2) For open access articles, the author(s) agree that their articles published under UNIMAS Publisher are distributed under the terms of the CC-BY-NC-SA (Creative Commons Attribution-Non Commercial-Share Alike 4.0 International License) which permits unrestricted use, distribution, and reproduction in any medium, for non-commercial purposes, provided the original work of the author(s) is properly cited.
3) For subscription articles, the author(s) agree that UNIMAS Publisher holds copyright, or an exclusive license to publish. Readers or users may view, download, print, and copy the content, for academic purposes, subject to the following conditions of use: (a) any reuse of materials is subject to permission from UNIMAS Publisher; (b) archived materials may only be used for academic research; (c) archived materials may not be used for commercial purposes, which include but not limited to monetary compensation by means of sale, resale, license, transfer of copyright, loan, etc.; and (d) archived materials may not be re-published in any part, either in print or online.
4) The author(s) is/are responsible to ensure his or her or their submitted work is original and does not infringe any existing copyright, trademark, patent, statutory right, or propriety right of others. Corresponding author(s) has (have) obtained permission from all co-authors prior to submission to the journal. Upon submission of the manuscript, the author(s) agree that no similar work has been or will be submitted or published elsewhere in any language. If submitted manuscript includes materials from others, the authors have obtained the permission from the copyright owners.

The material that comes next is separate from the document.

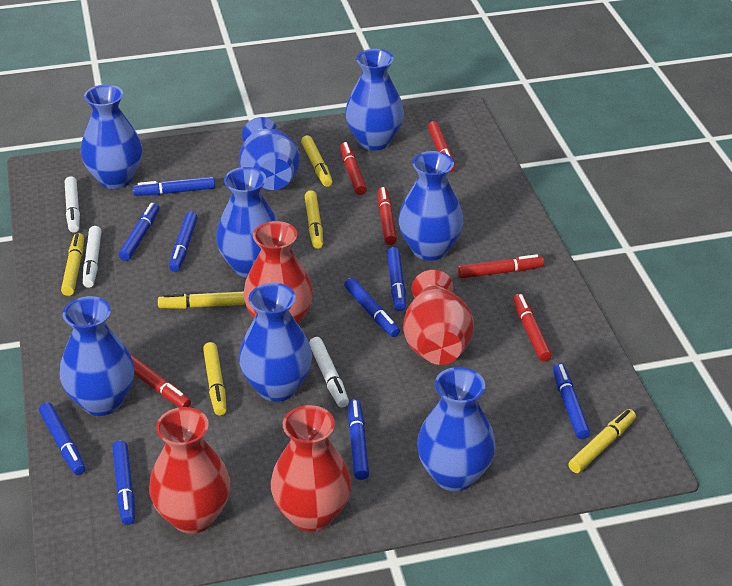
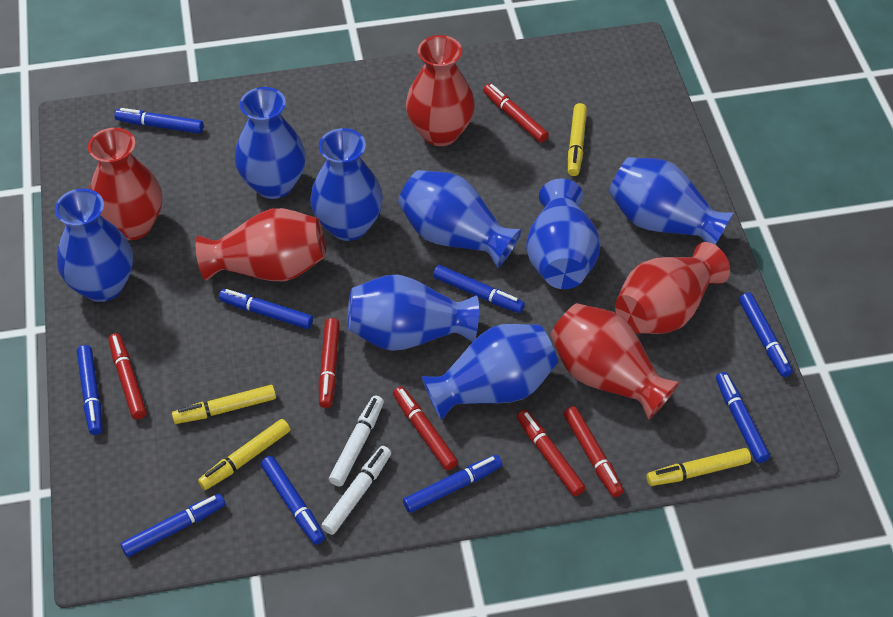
red vase: 4 -> 5
white marker: 3 -> 2
yellow marker: 6 -> 4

5) In signing this statement, the author(s) declare(s) that the researches in which they have conducted are in compliance with the current laws of the respective country and UNIMAS Journal Publication Ethics Policy. Any experimentation or research involving human or the use of animal samples must obtain approval from Human or Animal Ethics Committee in their respective institutions. The author(s) agree and understand that UNIMAS Publisher is not responsible for any compensational claims or failure caused by the author(s) in fulfilling the above-mentioned requirements. The author(s) must accept the responsibility for releasing their materials upon request by Chief Editor or UNIMAS Publisher.
6) The author(s) should have participated sufficiently in the work and ensured the appropriateness of the content of the article. The author(s) should also agree that he or she has no commercial attachments (e.g. patent or license arrangement, equity interest, consultancies, etc.) that might pose any conflict of interest with the submitted manuscript. The author(s) also agree to make any relevant materials and data available upon request by the editor or UNIMAS Publisher.